Some of the great writers use little interiority. They focus, instead, on showing us how the character views the world. Through these moments—when we are looking through the character’s eyes at a room, a character, a landscape—we learn almost more about who they are than if we had direct access to their thoughts and judgments.

William Trevor is a master at this technique, often using one character to tell us about another. Through the description, we learn about both characters. Take, for example, this passage from “Three People” where Sidney describes Vera:

Vera has sharp cheek-bones and hair dyed black because it’s greying. The leanness in her face is everywhere else too; a navy-blue skirt is tight on bony hips, her plain red jumper is as skinny as a child’s, clinging to breasts that hardly show. Her large brown eyes and sensuous lips are what you notice, the eyes expressionless, the lips perhaps a trick of nature, for in other ways Vera does not seem sensuous in the least.

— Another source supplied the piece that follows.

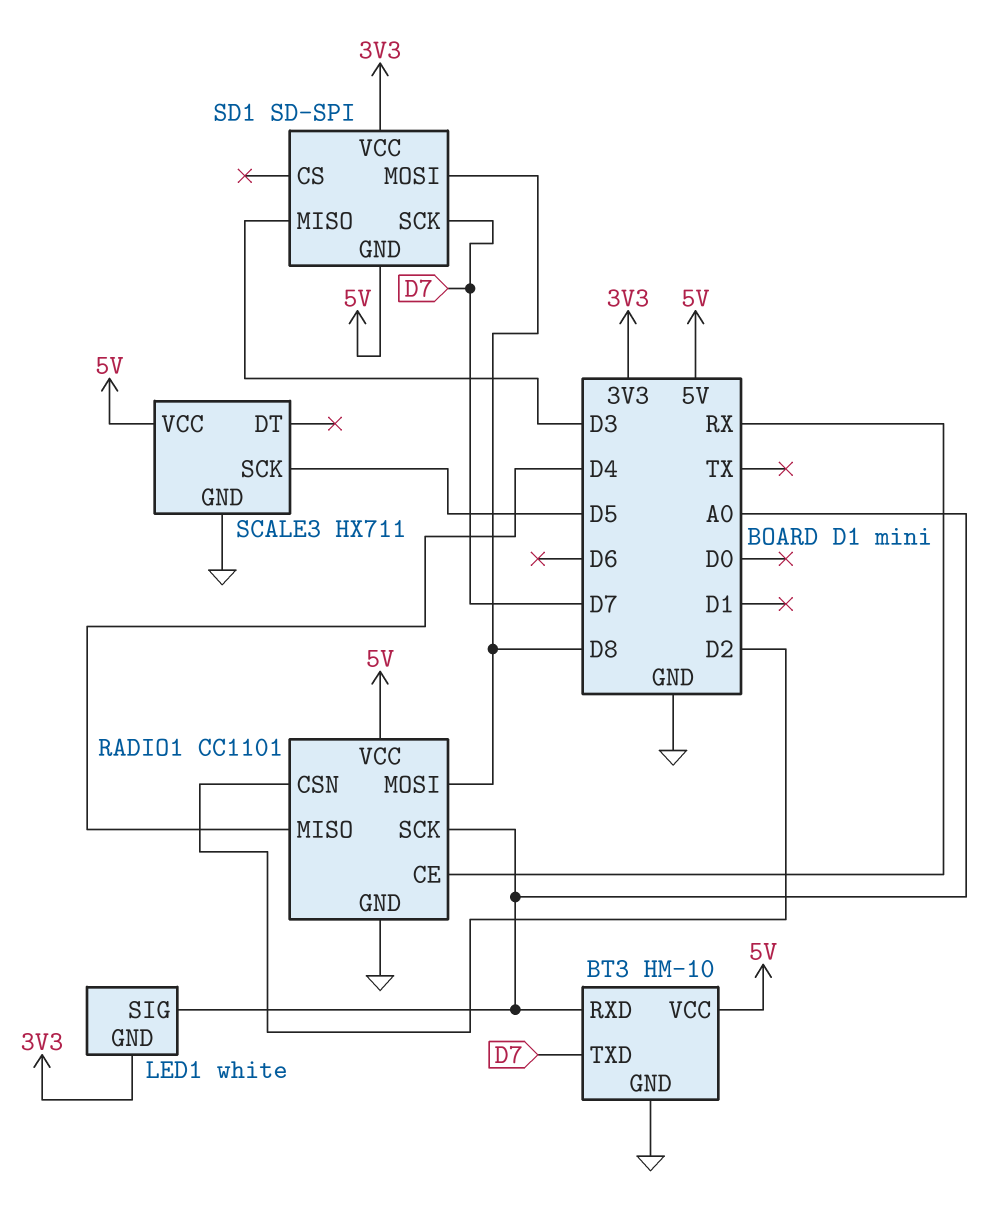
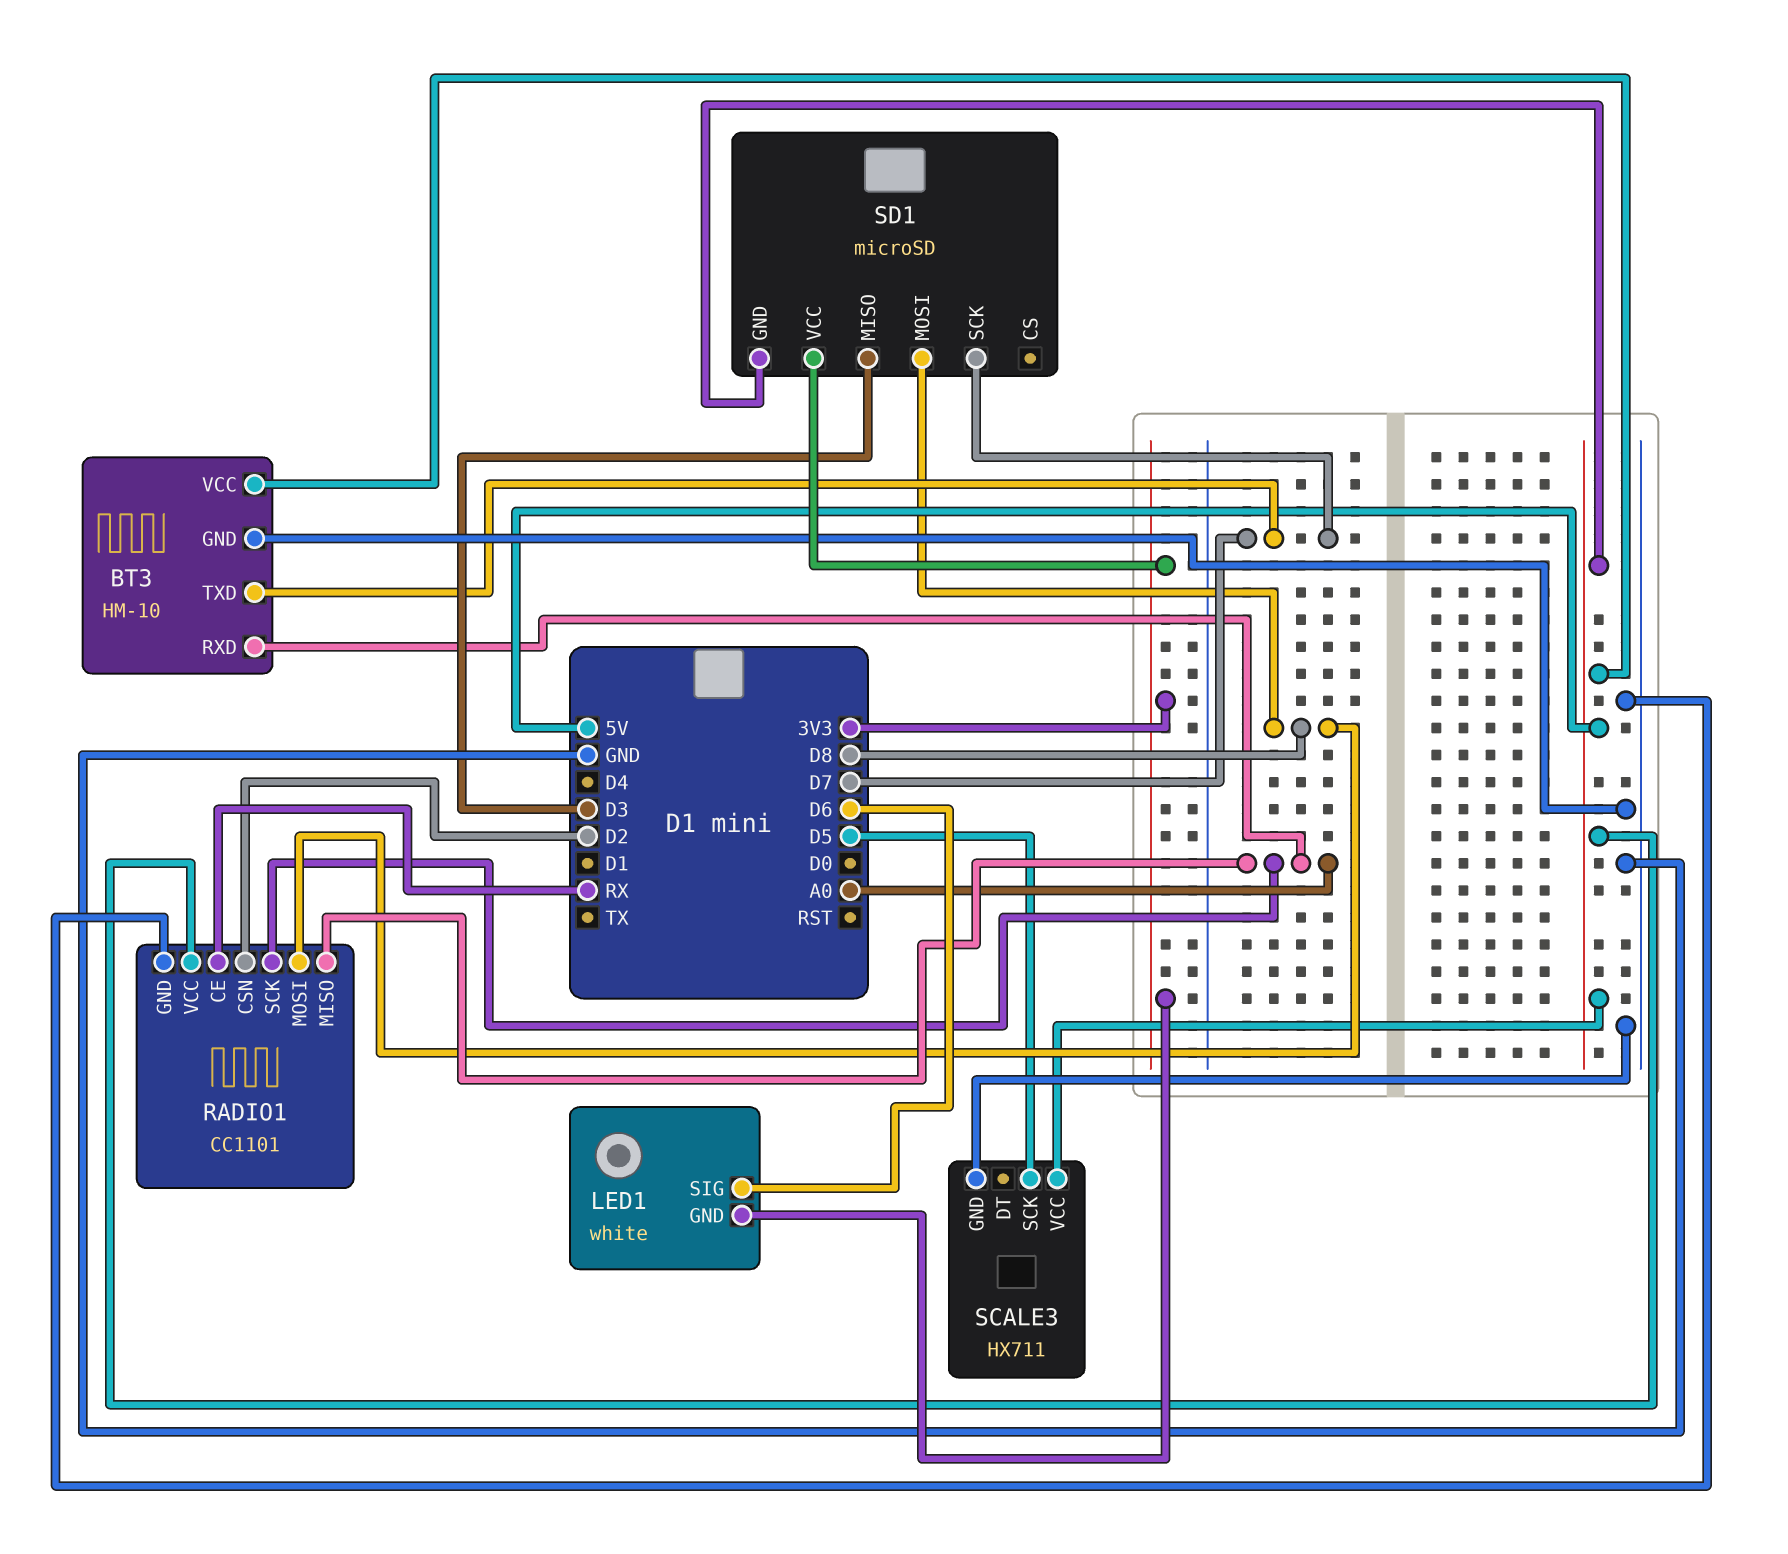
LED1 pin SIG: A0 -> D6
RADIO1 pin MISO: D4 -> A0
SD1: SD-SPI -> microSD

We have a precise visual image of Vera after reading this description. But we’ve also learned a good deal about Sidney. He is very familiar with her body, focusing in on the clothes only to describe what they cover. The description quickly moves from her cheekbones and hair to her breasts and lips. We are perhaps surprised when he gets to the “sensuous lips,” because the description up until that point has been plain and matter-of-fact; the description of the lips leaves us with a nuanced portrait of her. What does it mean about Sidney that he ends there, rather than starts there? The language, too, progresses from simple sentences to those that are more complex.

Exercise

Write a scene with two characters in a café. Have a new, third character enter and order a cup of coffee. Describe the character from the first character’s point-of-view and then from the second character’s point-of-view. Focus on the description; use interior judgment or thoughts as little as possible. What do the descriptions tell you about the characters? How does the difference in the way each character sees the third character teach you about the interiority of the character who’s observing?